The reason why NCBI has no chrM annotations in the ncbiRefSeq GFF file and they're not considered RefSeq genes is that these genes are not part of RefSeq, but a different part of NCBI (bacteria databases/pipelines) and they don't have RefSeq accessions, but special YP_ accessions. You can see that here: https://www.ncbi.nlm.nih.gov/gene/4535 - no RefSeq accession.

We could revisit this. I've always thought that this makes no sense for users. We could also have the NCBI RefSeq Other track as a default track. We could also reach out to NCBI for an opinion.

On Tue, Nov 21, 2023 at 6:32 PM Jim Robinson @.***> wrote:

The default annotation set we use ncbiRefSeq.txt https://hgdownload.soe.ucsc.edu/goldenPath/hg38/database/ncbiRefSeq.txt.gz does not have annotations for the mitchondria. However, annotations are available in other sets.

The following file has annotations for chrM. You can download and load it from the file menu ("File > Load from File..."), or use the link directly without downloading from ("File > Load from URL") https://hgdownload.soe.ucsc.edu/goldenPath/hg38/database/refGene.txt.gz

— Reply to this email directly, view it on GitHub https://github.com/igvteam/igv/issues/1439#issuecomment-1821361793, or unsubscribe https://github.com/notifications/unsubscribe-auth/AACL4TJKYC62OHPQOS2MTBTYFTQSJAVCNFSM6AAAAAA7T442D2VHI2DSMVQWIX3LMV43OSLTON2WKQ3PNVWWK3TUHMYTQMRRGM3DCNZZGM . You are receiving this because you are subscribed to this thread.Message ID: @.***>

jrobinso commented 12 months ago

@maximilianh I could add the ability to load a different annotation set for chrM / MT. Its a bit of a hack, but this is an important special case.

maximilianh commented 12 months ago

The "different annotation set" is our "RefSeq Other" track, so you can see these annotations, you just have to switch it on.

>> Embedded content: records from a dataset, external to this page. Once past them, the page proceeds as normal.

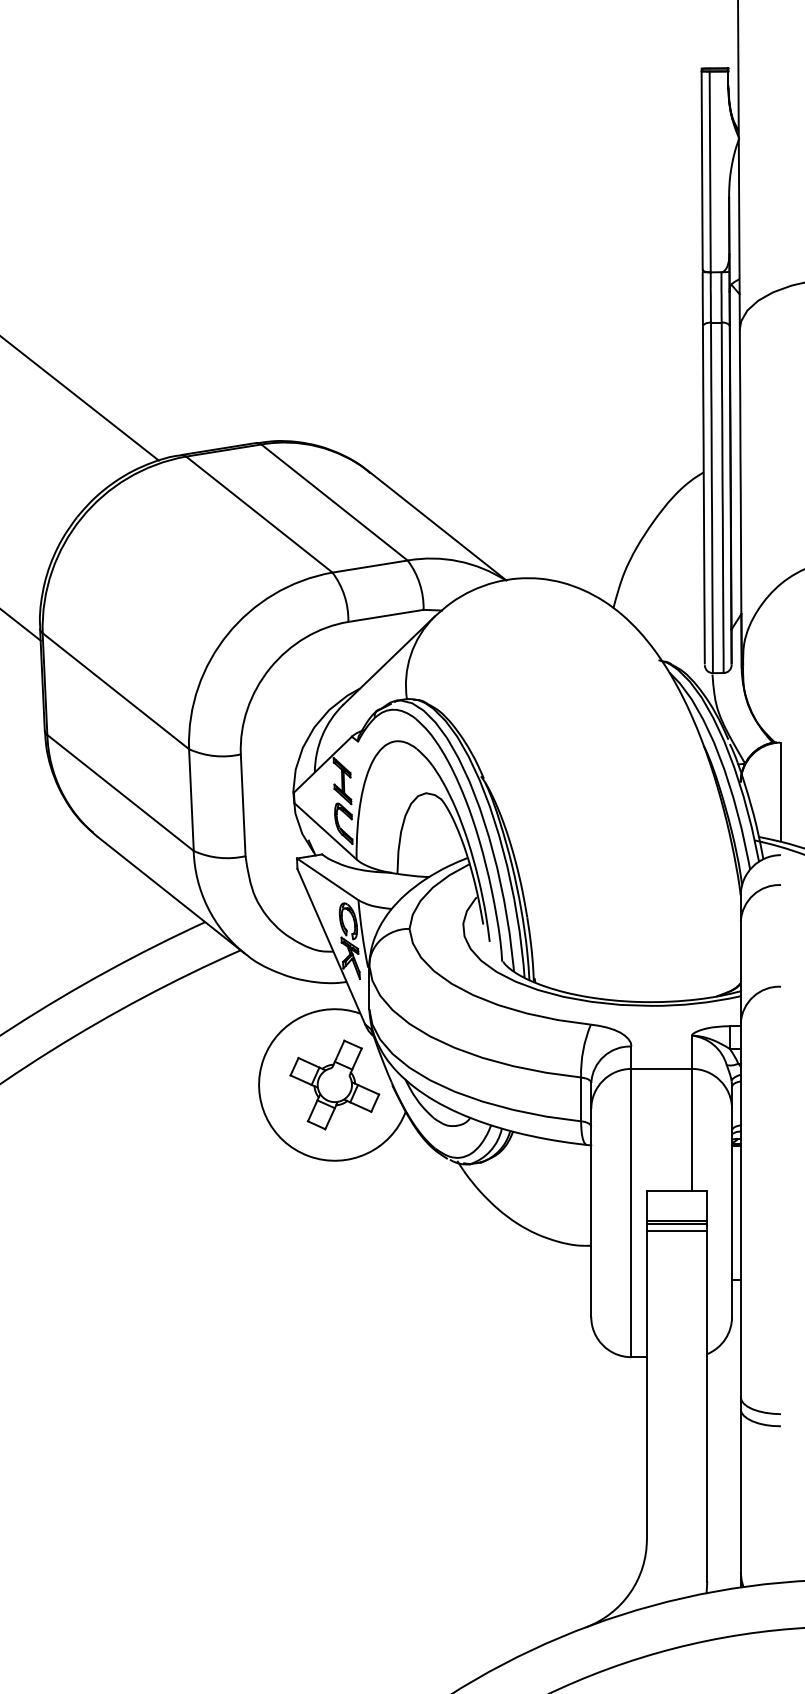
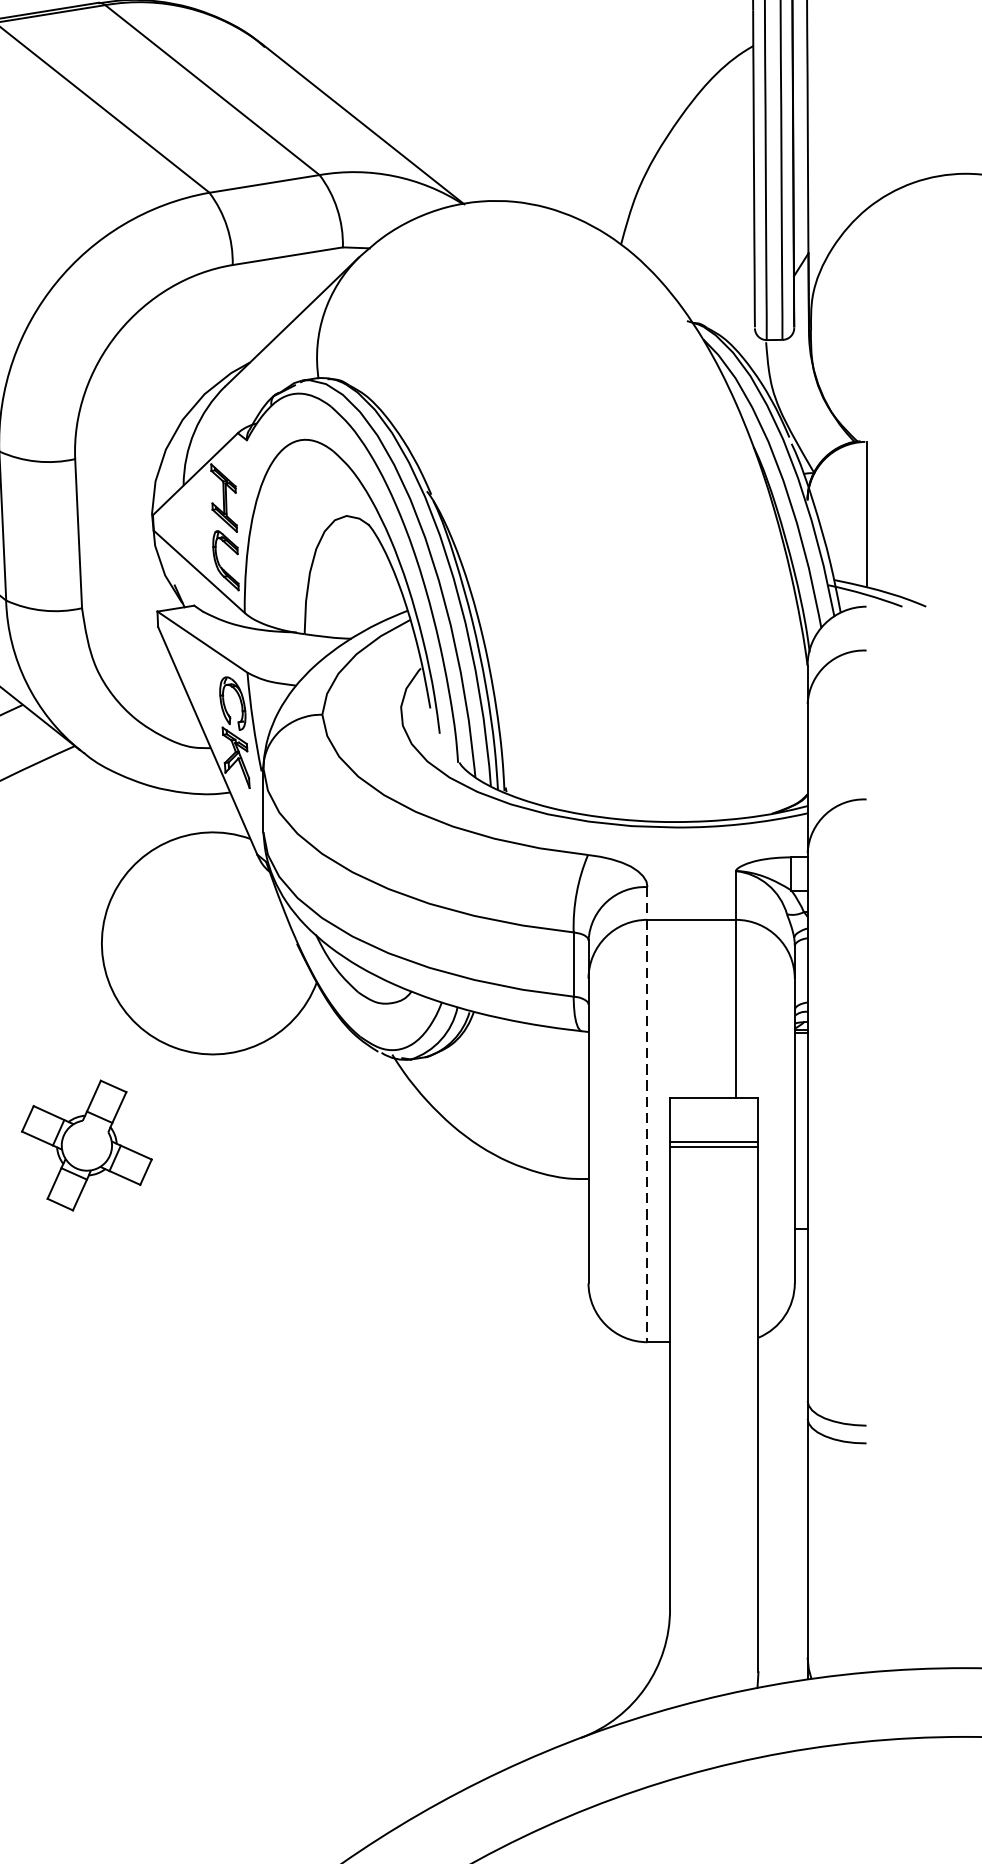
part: (334, 1084) -> (86, 1144), moved
line: (631, 1202) -> (647, 1115), solid -> dashed
line: (676, 1230) -> (713, 1156), removed

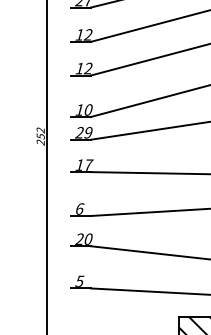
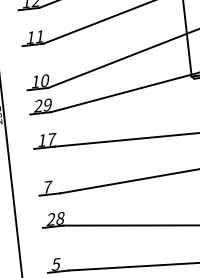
text: (87, 68) -> (38, 36), 12 -> 11
text: (80, 208) -> (48, 186), 6 -> 7
text: (88, 239) -> (60, 218), 20 -> 28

The reason why we haven't changed this, so "forced" the transcript into the "RefSeq curated" track is that we try not to change the annotations as they were provided by the data provider and one annotation track should be a consistent set of annotations, with e.g. same outlinks, same identifiers. In this case, the chrM annotations are in the GFF file but are not part of RefSeq, so, for example, the annotations don't have accessions and the outlinks back to NCBI won't work: https://www.ncbi.nlm.nih.gov/nuccore/?term=YP_003024026.1+AND+srcdb_refseq%5BPROP%5D I'll discuss some more with my colleagues, we usually talk over things many times before we come to a good solution. If you have suggestions or thoughts, don't hesitate to send them to, it would be good to be consistent between the browsers on important genes like this. We could also ask RefSeq to make these genes "real" genes and at least give us a way to link to them.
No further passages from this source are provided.